Carving Through Big Cypress National Preserve In Search Of Oil

March 27, 2018
Tracks left on the landscape of Big Cypress National Preserve by vibroseis trucks/NPS
Tracks left on the landscape of Big Cypress National Preserve by vibroseis trucks/NPS

A year ago the Burnett Oil Company sent 33-ton “vibroseis” trucks into parts of Big Cypress National Preserve in Florida to see if recoverable oil reserves could be located beneath the preserve’s landscape. The second year of fieldwork is being launched any day now. But questions remain about how that work is being conducted.

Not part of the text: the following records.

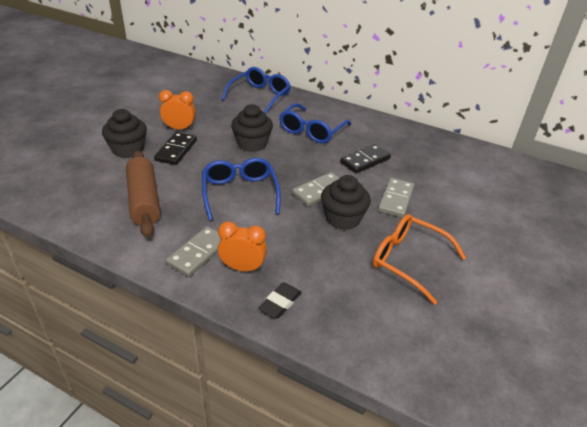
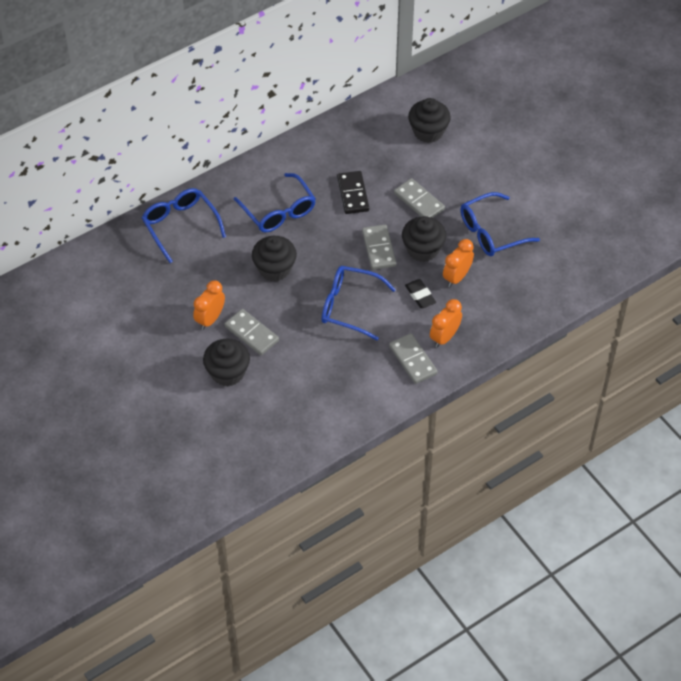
camera: 60 degrees left, 15 degrees up
(144, 200) = (322, 379): brown rolling pin -> none
(176, 150) = (251, 333): black domino -> grey domino
(280, 303) = (491, 328): black eraser -> black eraser (420, 296)
(328, 253) = (457, 277): none -> orange clock
(408, 260) = (491, 232): orange glasses -> blue glasses
(478, 182) = (428, 131): none -> black cupcake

If the work pointed to valuable oil reserves, the company would have to submit a plan of operations for drilling to the National Park Service if it wanted to develop those reserves. The survey is possible because the Park Service does not own the sub-surface mineral rights in the preserve. Sprawling portions are owned by the Collier Resources Co., which hired Burnett to conduct the surveys.

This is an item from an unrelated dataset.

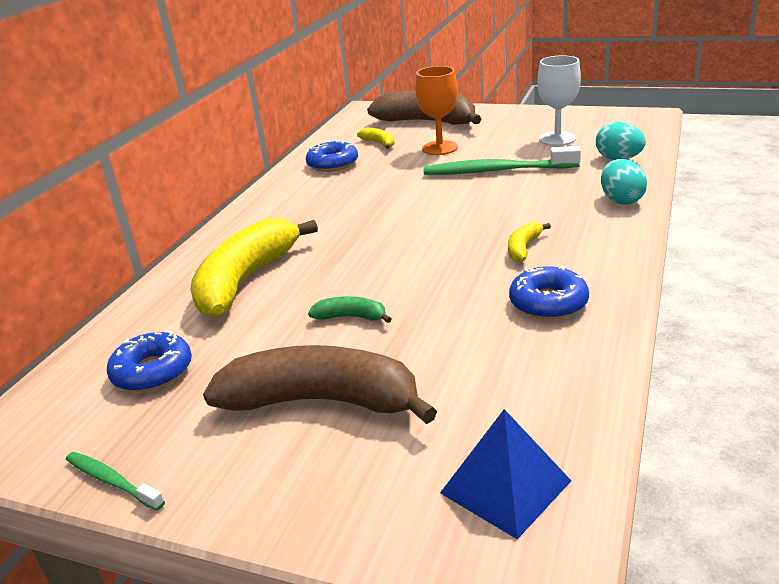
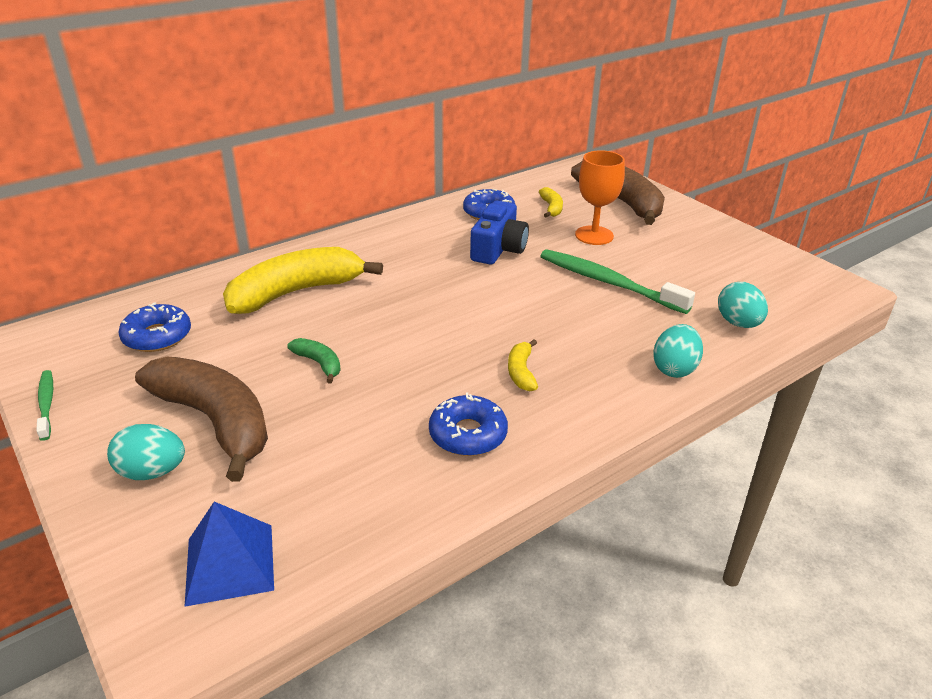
camera: 30 degrees right, 5 degrees up
(322, 468) = (152, 472): none -> turquoise egg
(379, 183) = (498, 249): none -> blue camera
(523, 248) = (521, 372): yellow banana -> yellow banana turned 60 degrees counterclockwise
(557, 139) = (712, 273): white goblet -> none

What last year’s fieldwork turned up hasn’t been publicly revealed. However, a Freedom of Information Act request by the National Parks Conservation Association and the Natural Resources Defense Council obtained these videos that were taken during the field surveys.

Mounted on the front of vibroseis trucks, the video cameras captured scenes of the trucks moving through the landscape, knocking down everything that stood in their way. The trucks were not, however, supposed to take down trees 4 inches or greater in diameter.

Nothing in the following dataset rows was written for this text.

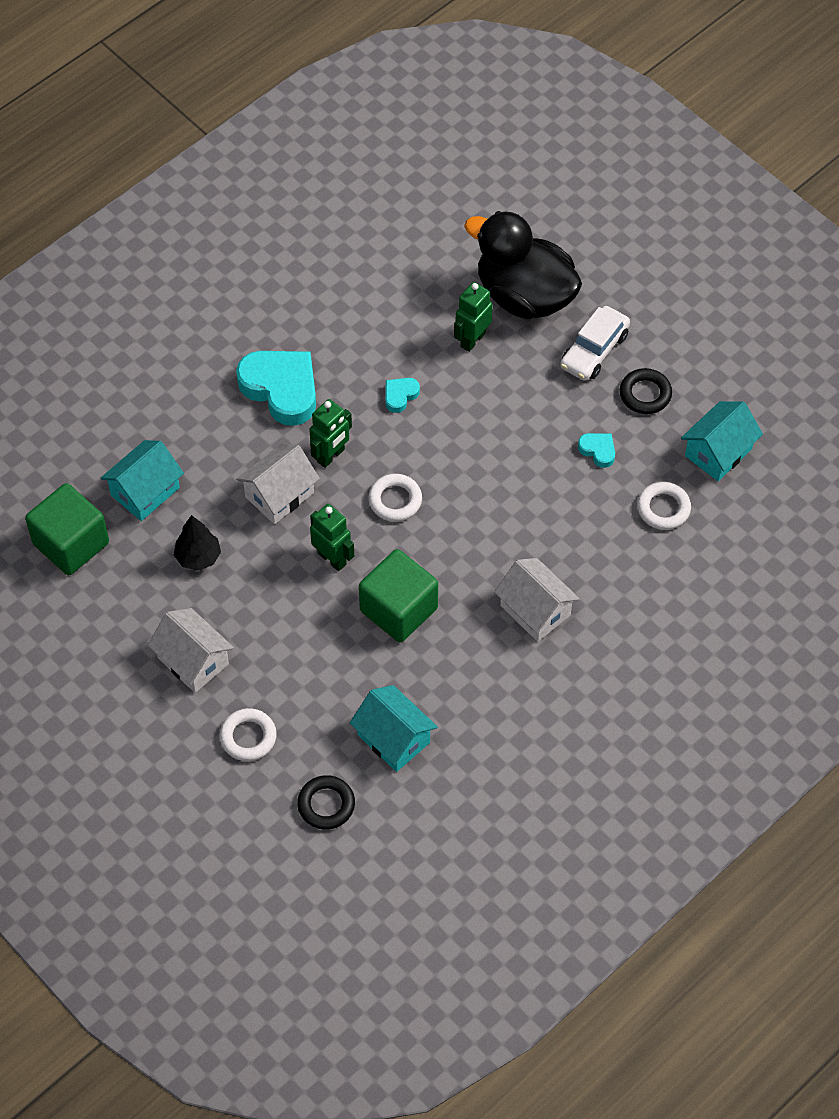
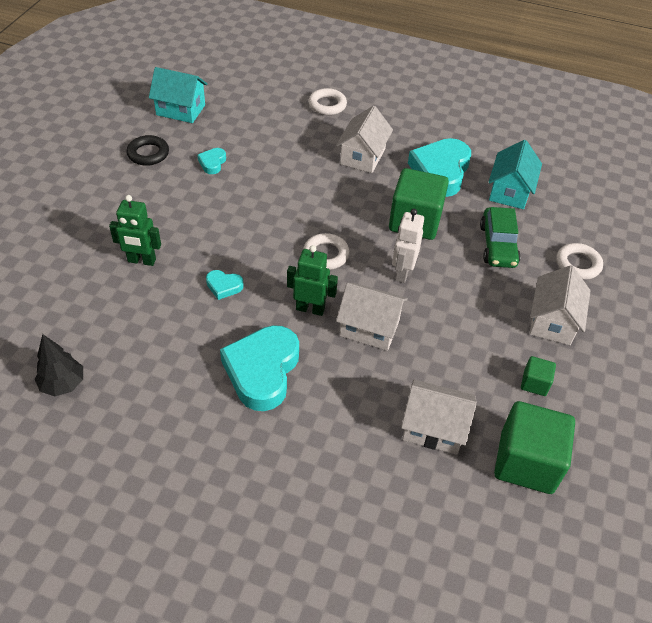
camera: 120 degrees left, 10 degrees down
(137, 599) = (534, 383): none -> green cube
(145, 491) = (433, 428): turquoise house -> white house
(198, 557) = (466, 358): black tree -> black tree (63, 384)
(319, 673) = (498, 245): none -> green car
(326, 805) = (583, 207): black ring -> none
(332, 558) = (402, 272): green robot -> white robot
(466, 681) = (440, 172): none -> turquoise heart
(524, 296) = (79, 244): black duck -> none
(594, 350) = (119, 189): white car -> none
(663, 508) = (242, 122): white ring -> white ring (327, 105)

Some portions of the videos also show the deep ruts the trucks left in their wake. They do not show, however, whether any mitigation of impacts occurred “immediately as the survey continues” as the National Park Service required.

And, according to the NRDC, Burnett crews also failed to get their equipment out of the preserve before the rainy season arrived. As a result, “As oil company workers drove the vibroseis trucks through standing water, hydraulic fluid leaked into wetlands," noted NRDC Senior Attorney Alison Kelly. "The company also left trash, debris, and portable toilets behind in standing water.”

Burnett Oil could, in theory, survey about one-third of the preserve in its search for energy reserves.

Big Cypress sprawls across more than 720,000 acres of Big Cypress Swamp in south Florida, protecting not only its flora and fauna but also the steady flow of freshwater that nourishes the "river of grass" that is synonymous with the Everglades. Big Cypress and Big Thicket National Preserve in Texas were the first of the National Park System's "preserves," landscapes that, while within the system, are not as protected as "national parks." Hunting and oil development are both permitted within preserves, albeit under Park Service approval and oversight.

Instead of conducting an Environmental Impact Statement on the testing, an exhaustive document that would closely examine how wildlife and vegetation might be impacted by the surveying work, Big Cypress staff wrote a less stringent Environmental Assessment to examine Burnett Oil's plans.

Big Cypress National Preserve was transferred to the federal government in 1974. At that time, many of the minerals (namely, oil) located beneath the preserve remained privately held. However, the federal government has the authority and responsibility to regulate the exploration and extraction of privately-owned minerals, and may limit surface access to protect the ecological integrity of the Preserve.